A fundamental paradox of oxygenic photosynthesis: growth-essential energy machinery generates reactive oxygen species (ROS) threatening survival, yet the systems-level regulatory networks balancing the growth-survival trade-off remain unclear. Through integrative experimental-computational analysis combining steady-state transcriptomics with independent component analysis across 0-78.4% oxygen, we decoded the regulatory architecture driving progressive transitions in Synechococcus elongatus PCC 7942 from ROS sensing through defense to growth shutdown. Integration of 407 transcriptome samples identified 78 regulatory modules (iModulons) explaining 72.3% of expression variance and revealed calibrated responses: low stress triggers metalloregulators (SufR, PerR) for ROS sensing and primary antioxidants; moderate stress activates RpaB operating through four distinct regulatory states redirecting metabolism to defense; severe stress induces growth arrest via stringent response pathway convergence.
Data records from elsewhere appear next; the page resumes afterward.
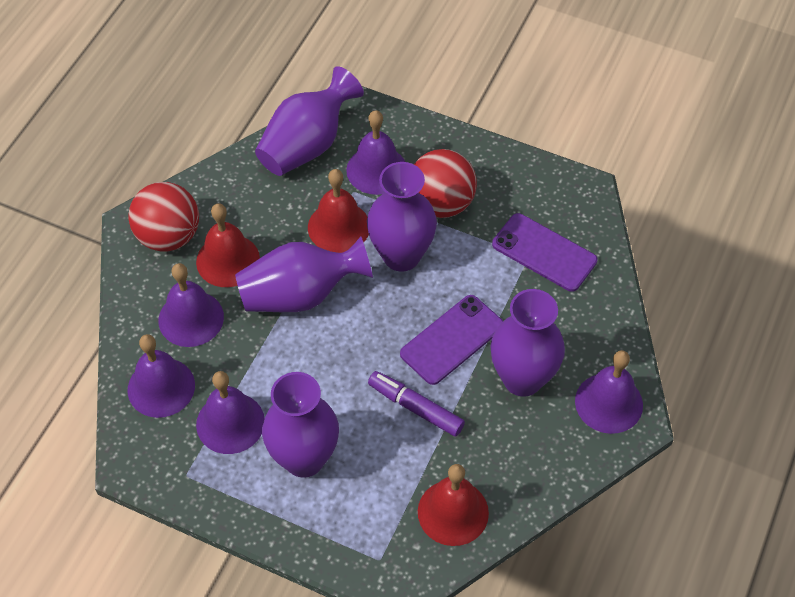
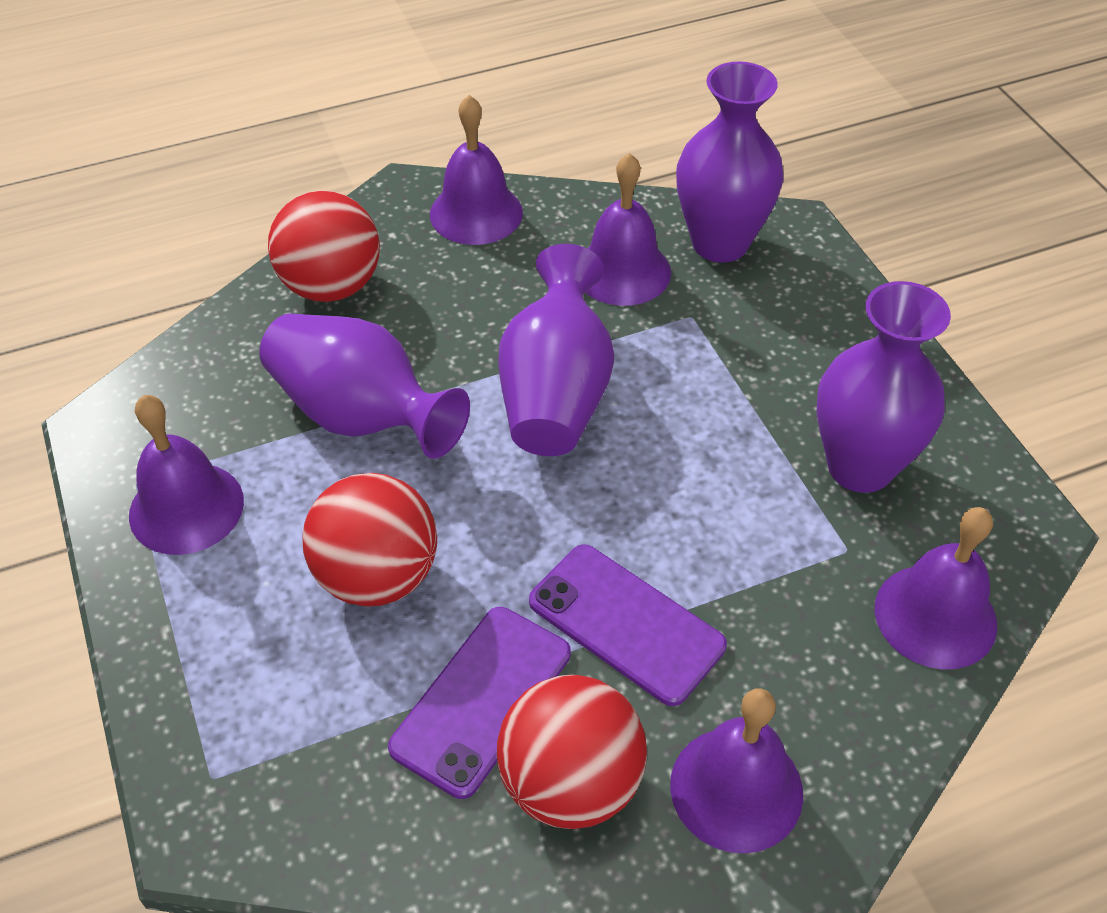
purple marker: 1 -> 0
purple vase: 5 -> 4
red ball: 2 -> 3
red bell: 3 -> 0

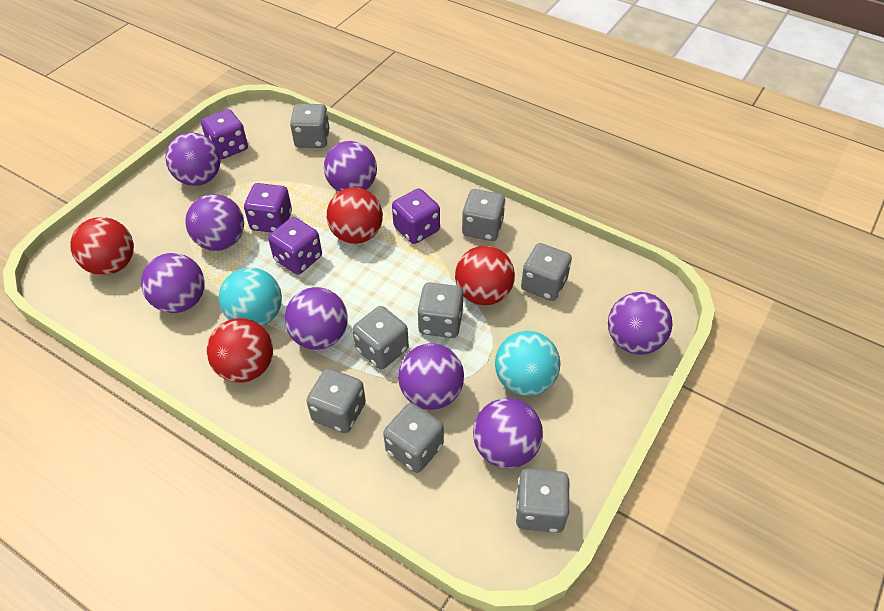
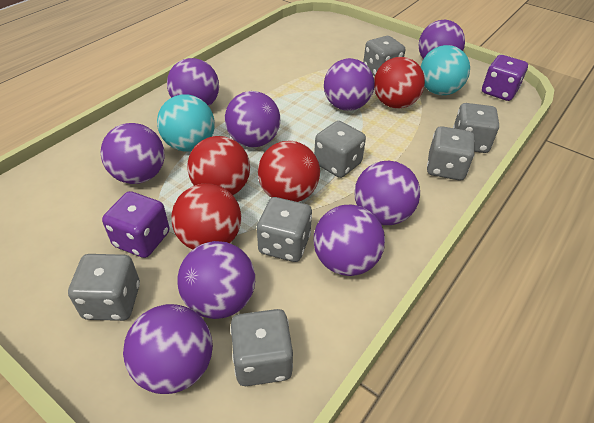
grey dice: 8 -> 7
purple ball: 8 -> 9
purple dice: 4 -> 2

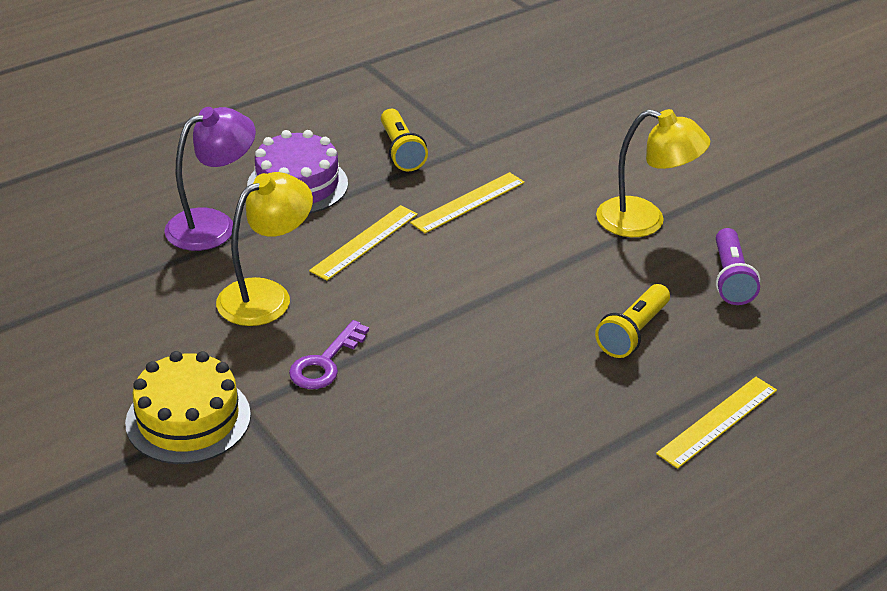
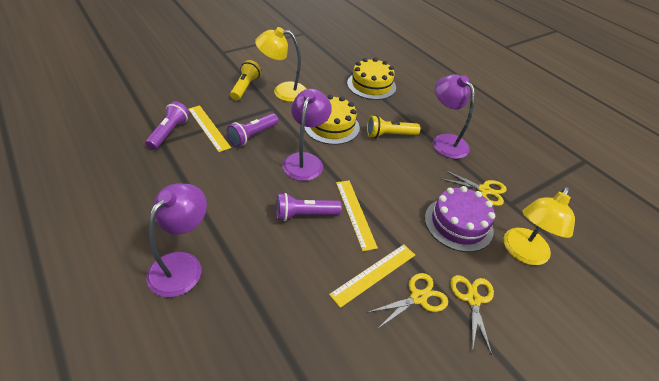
purple flashlight: 1 -> 3
purple key: 1 -> 0
purple lamp: 1 -> 3
yellow cake: 1 -> 2
yellow scissors: 0 -> 3

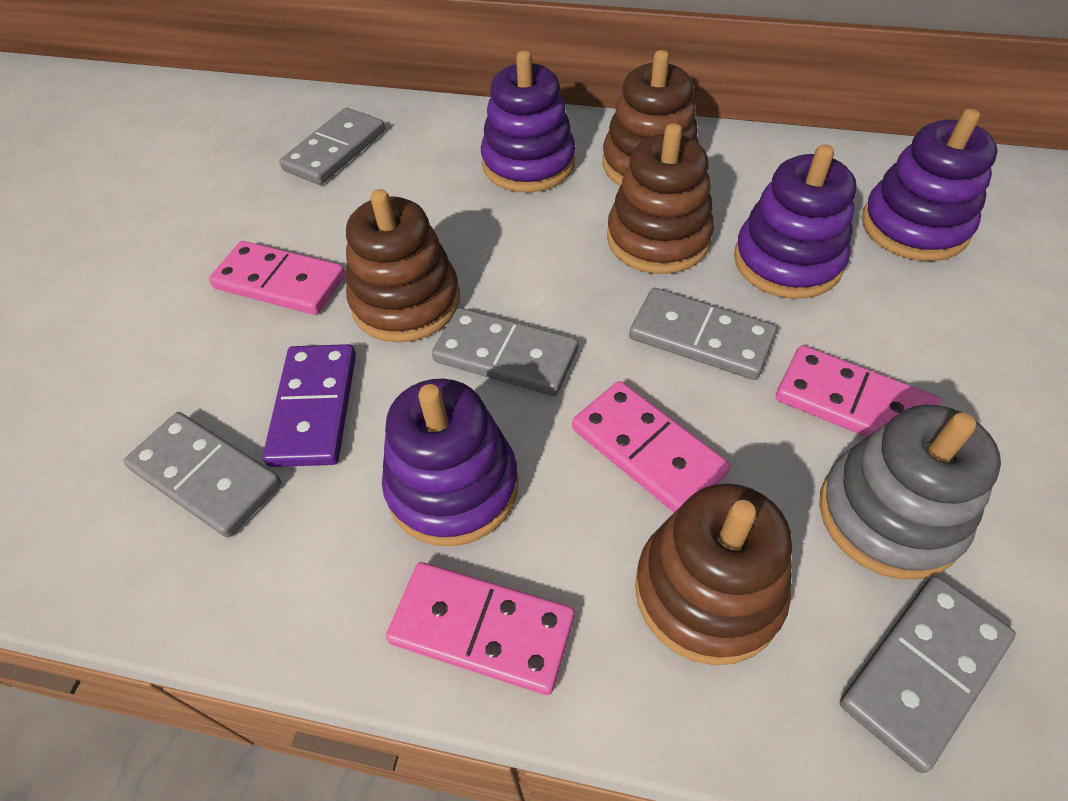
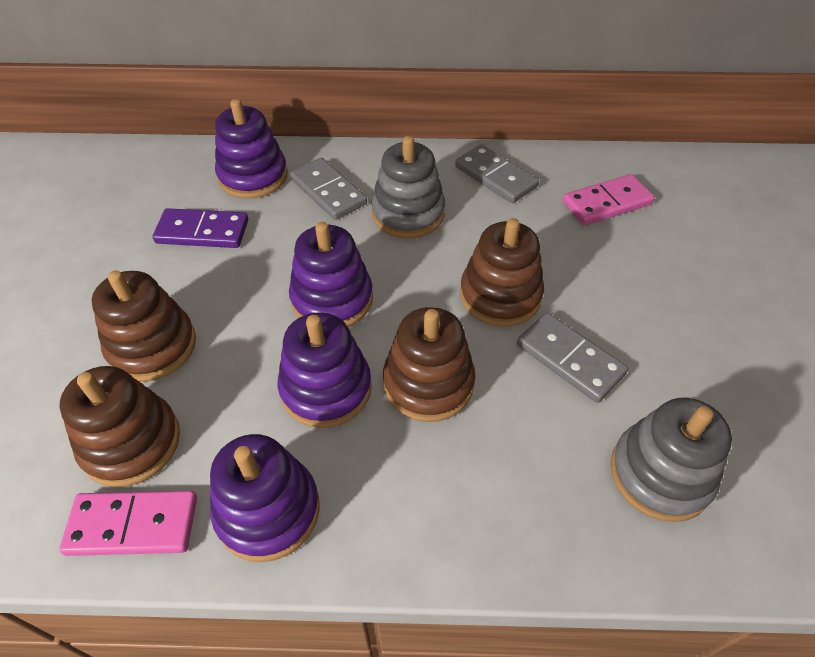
grey domino: 5 -> 3
grey stacking toy: 1 -> 2
pink domino: 4 -> 2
This quantitative regulatory framework enables precise growth-defense calibration through modular network architecture: RpaB coordinates genome-wide resource reallocation (RpaB∼P growth-promoting, RpaB ROS defense-activating, RpaABC circadian-integrating, RpaB ycf46 checkpoint activation), offering systematic strategies for engineering stress-tolerant bioplatforms and predictive models for environmental stress responses.